The Iroquois use a wide variety of medicinal plants, including quinine, chamomile, ipecac, and a form of penicillin.

Amaryllidaceae
Allium tricoccum, decoction is used to treat worms in children, and they also use the decoction as a spring tonic to "clean you out". Also eaten as a part of traditional cuisine.

Asteraceae (Aster, daisy, composite, or sunflower family)
Cichorium intybus, decoction of the roots is used as a wash and applied as a poultice to chancres and fever sores.
Solidago rugosa, whole plant used for biliousness and as liver medicine, and decoction of its flowers and leaves for dizziness, weakness or sunstroke. 
Symphyotrichum novae-angliae, is used in a decoction for weak skin, use a decoction of the roots and leaves for fevers, use the plant as a "love medicine",  and use an infusion of whole plant and rhizomes from another plant to treat mothers with intestinal fevers,.
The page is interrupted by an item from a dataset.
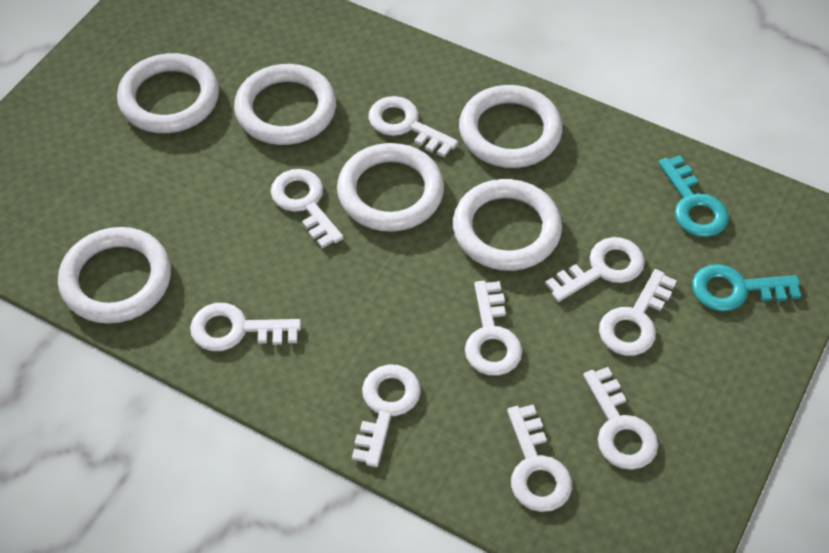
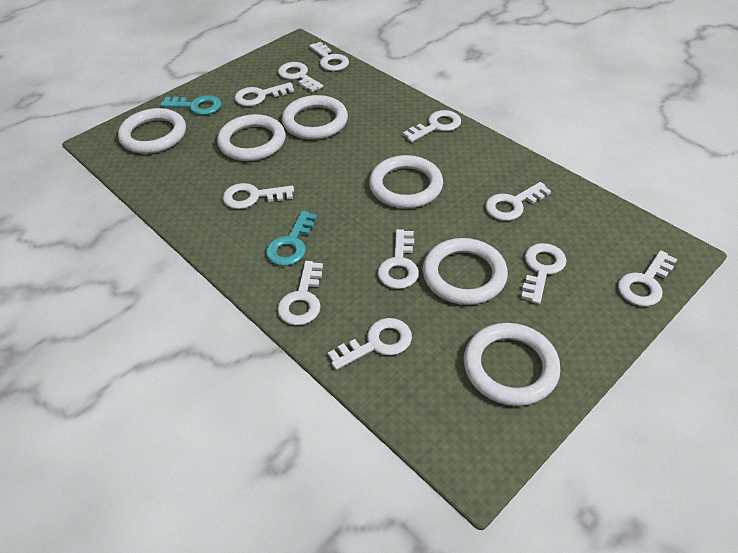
white key: 9 -> 11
Brassicaceae (Mustards, Crucifers, or Cabbage family)
Cardamine diphylla, infusion of the whole plant taken to strengthen the breasts. The Iroquois also chew the raw root for stomach gas, apply a poultice of roots to swellings, take a cold infusion of the plant for fever and for "summer complaint, drink a cold infusion of the roots for "when love is too strong", and use an infusion of the roots when  "heart jumps and the head goes wrong." They also use a compound for chest pains. They also take an infusion of the plant at the beginning of tuberculosis. They also eat the roots raw with salt or boiled.

Cyperaceae (Sedge family)
Carex oligosperma, a compound decoction of the plant as an emetic before running or playing lacrosse.

Ericaceae (Heath or Heather family)
Epigaea repens, a compound is used for labor pains in parturition, compound decoction used for rheumatism, decoction of the leaves taken for indigestion, and  adecoction of the whole plant or roots, stalks and leaves taken for the kidneys.
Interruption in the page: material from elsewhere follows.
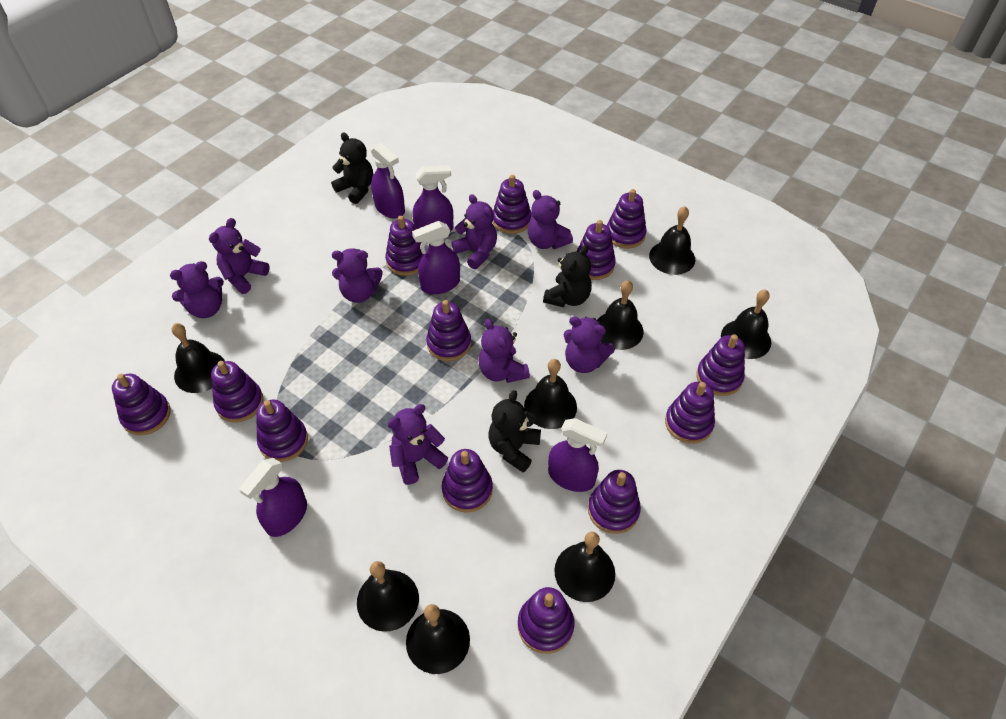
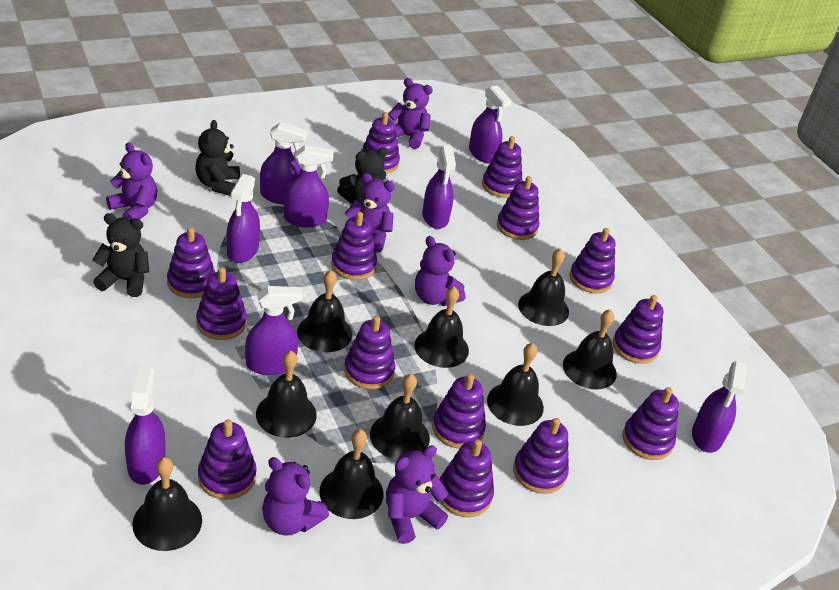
black bell: 8 -> 9
purple spray bottle: 5 -> 8
purple stacking toy: 13 -> 14
purple teddy bear: 8 -> 6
Fabaceae (Legume, pea, or bean family)
Apios americana, consumed as food.
Senna hebecarpa, plant used as a worm remedy and take a compound decoction as a laxative.

Grossulariaceae
Ribes triste, fruit mashed, made them into small cakes, and stored them for future use. They later soak the fruit cakes in warm water and cook them a sauce or mix them with corn bread. They also sun dry or fire dry the raw or cooked fruit for future use and take the dried fruit with them as a hunting food.

Lamiaceae (Mint, deadnettle, or sage family)
Agastache nepetoides, compound infusion of plants used as a wash for poison ivy and itch.

Onoclea (Sensitive Fern)
Onoclea sensibilis, used in both oral and topical forms, a decoction extensively applied for women's issues (to initiate menses, fertility, pain and strength after childbirth and stimulating milk flow), for early tuberculosis, treating baldness, as a gastrointestinal aid for swelling and cramps, for arthritis and infection.  A poultice of the top leaves was used for deep cuts and infection. A cold compound infusion of the entire fern plant was washed on sores and taken for venereal disease, e.g. gonorrhea.
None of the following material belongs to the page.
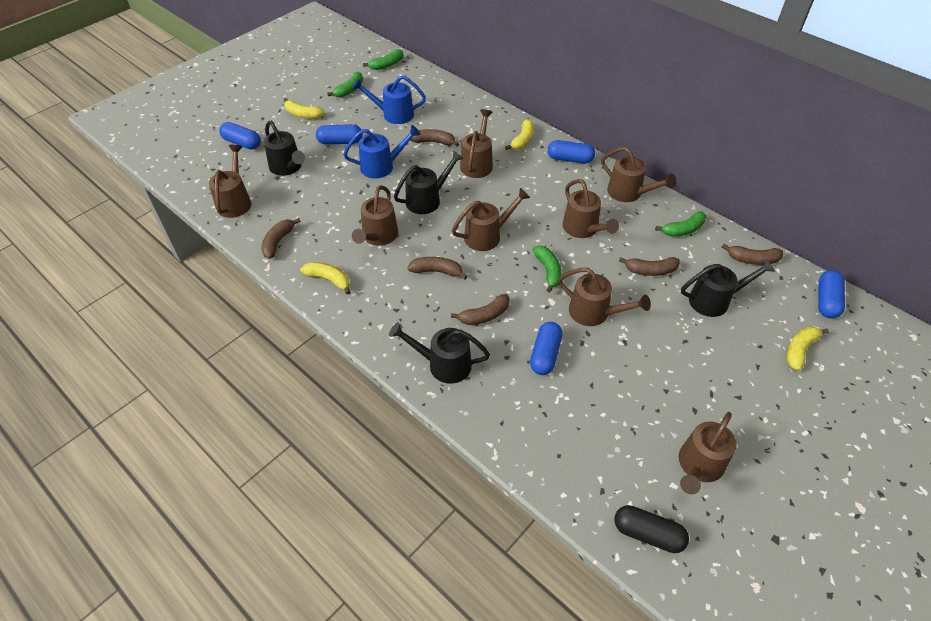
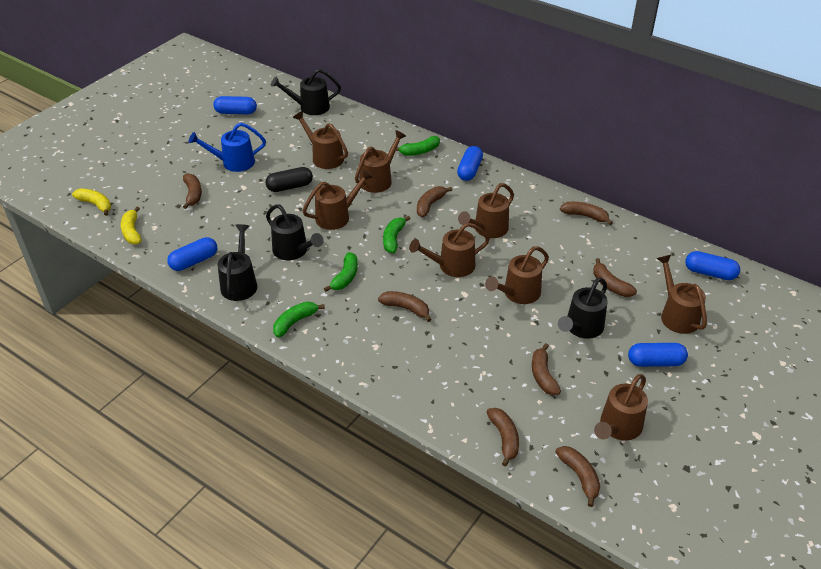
blue watering can: 2 -> 1
brown banana: 6 -> 8
yellow banana: 4 -> 2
Osmundaceae (Royal fern family)
Osmunda claytoniana, used for blood and venereal diseases.

Papaveraceae (Poppy family)
Chelidonium majus, infusion mixed with another plant and milk given to pigs that drool and have sudden movements.

Pinaceae
Abies balsamea, steam from a decoction of branches used as a bath for rheumatism and parturition, and ingest a decoction of the plant for rheumatism. They take a compound decoction for colds and coughs, sometimes mixing it with alcohol. They apply a compound decoction of the plant for cuts, sprains, bruises and sores, and use steam   They apply a poultice of the gum and dried beaver kidneys for cancer. They also take a compound decoction in the early stages of tuberculosis, and they use the plant for bedwetting and gonorrhea.
Pinus rigida, pitch used to treat rheumatism, burns, cuts, and boils. Pitch also used  as a laxative. A pitch pine poultice used to open boils and to treat abscesses.

Ranunculaceae (Buttercup or crowfoot family)
Ranunculus acris, poultice of the smashed plant to the chest for pains and for colds, infusion taken of the roots for diarrhea, and apply a poultice of plant fragments with another plant to the  skin for excess water in the blood.

Rosaceae (Rose family)
Agrimonia gryposepala, drink made from the roots used to treat diarrhea,
Potentilla canadensis, pounded infusion of the roots given as an antidiarrheal. 
Waldsteinia fragarioides, a compound decoction of  the plants used as a blood remedy, and poultice of the smashed plants applied to snakebites.